I can't make a recommandation on which space figure to use.
Ideally, it must just be *less wide* than a digit and *not justified*, it must
be *unbreakable*. The ideal space to use depends on the available fonts,
and in practive most texts are coded with NBSP (sometimes a standard
SPACE, but using simply nothing is better than using a SPACE), and the
final space is substituted during formatting before publishing.
If this space *must* be *unbreakable*, as obviously it must, the only spaces that are available for use in Unicode are U+000A NO-BREAK SPACE or U+202F NARROW NO-BREAK SPACE.
All other spaces (of size other than zero-width) in Unicode indicate allowable line breaks.

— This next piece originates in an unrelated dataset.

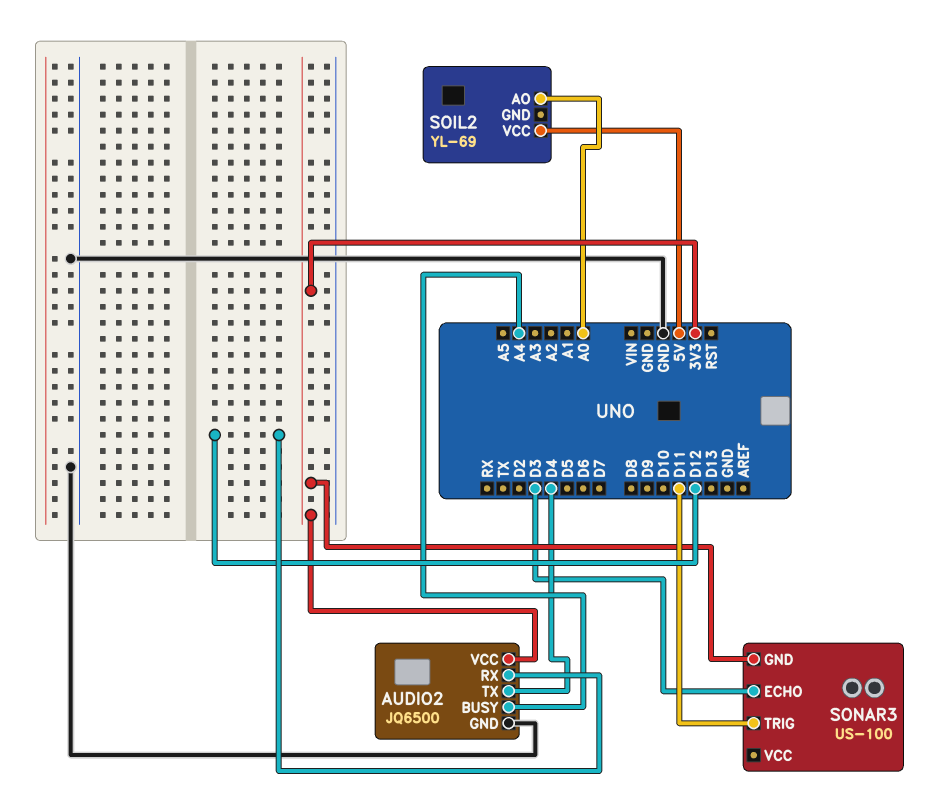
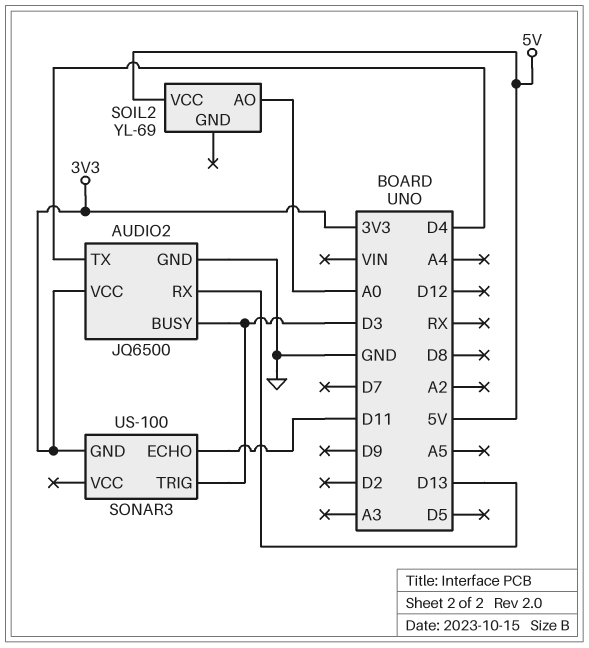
AUDIO2 pin BUSY: A4 -> D3
AUDIO2 pin RX: D12 -> D13
SONAR3 pin ECHO: D3 -> D11
SONAR3 pin TRIG: D11 -> D3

From Unicode Standard Annex #14:Line Breaking Properties at http://www.unicode.org/reports/tr14/tr14-13.html:
2000 EN QUAD 2001 EM QUAD 2002 EN SPACE 2003 EM SPACE 2004 THREE-PER-EM SPACE 2005 FOUR-PER-EM SPACE 2006 SIX-PER-EM SPACE 2008 PUNCTUATION SPACE 2009 THIN SPACE 200A HAIR SPACE 205F MEDIUM MATHEMATICAL SPACE
The preceding list of space characters all have a specific width, but behave otherwise as breaking spaces. In setting a justified line,
normally none of these spaces, except for THIN SPACE when used in
mathematical notation, will change in width. See also the SP property.
Accordingly in French U+202F NARROW NO-BREAK SPACE is the character to be used before or after certain punctuation for narrow spacing where no break is allowed, not U+2009 THIN SPACE or any other spacing character.